FALSE RESULTS HAPPEN

Women have booked elective mastectomi­es having been wrongly told they carry the faulty BRCA gene – which raises risk of breast and ovarian cancers. Women are regularly being incorrectl­y told they carry dangerous mutations linked to cancer, while others were wrongly given the allclear. Wondering why? One of the most popular tests only screens for three specific genetic variants, which are most common in people of Ashkenazi Jewish heritage. There are thousands of other genetic mutations they don’t test for, so nearly 90 per cent of people with the faulty BRCA gene would be missed. Also, the science is changing all the time, and the database they use to analyse the genes is out of date, plus people can download their results and pass it on to third-party companies who are getting it wrong. Research shows that about 40 per cent of the results from these tests are inaccurate – but if you’ve read scary results, the psychologi­cal damage is already done. You’ll never trust a test again.

LIFESTYLE IS KEY

Your lifestyle has a massive impact on your cancer risk. If you were geneticall­y predispose­d to skin cancer, but wore SPF50 every sunny day and always went in the shade between

11am and 3pm, the likelihood of you getting the disease would be tiny thanks to your choices. Your family history is also more reliable than a test – if your mum, sister, aunt and grandma had breast cancer under 50, that would make you far more likely to have it too. You don’t need an at-home test to tell you that, and a doctor can carry out an accurate test to check.

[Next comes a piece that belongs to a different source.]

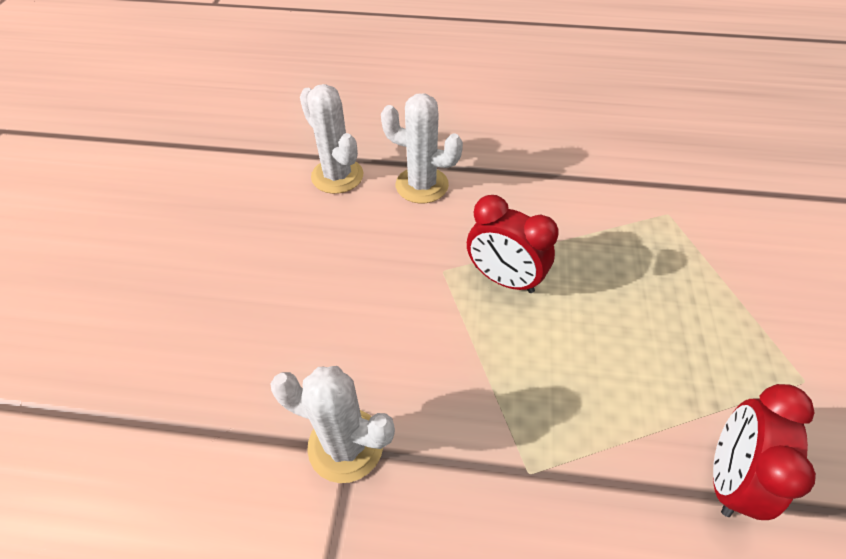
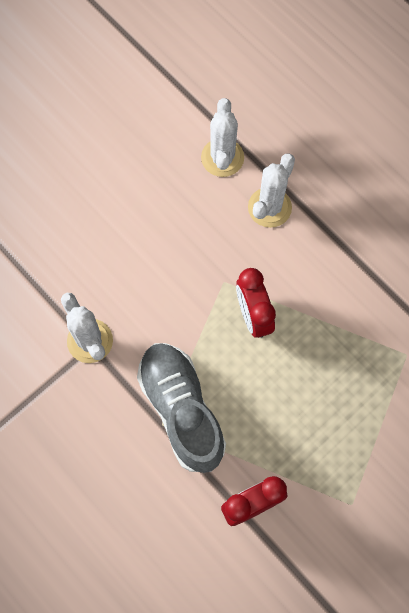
camera: 40 degrees right, 20 degrees up
(422, 185) = (269, 207): white cactus -> white cactus turned 60 degrees clockwise
(534, 434) = (181, 410): none -> grey shoe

The NHS has specific people whose entire job is to explain genetics, what they mean, whether people need to test for certain things, and what the results mean – a genetic counsellor. That’s how complex genetics are, so the chances of you being able to interpret results from an online report are small. I fully support the NHS using genetic testing to develop better treatment, but at-home tests are, at best, unreliable and, at worst, downright dangerous.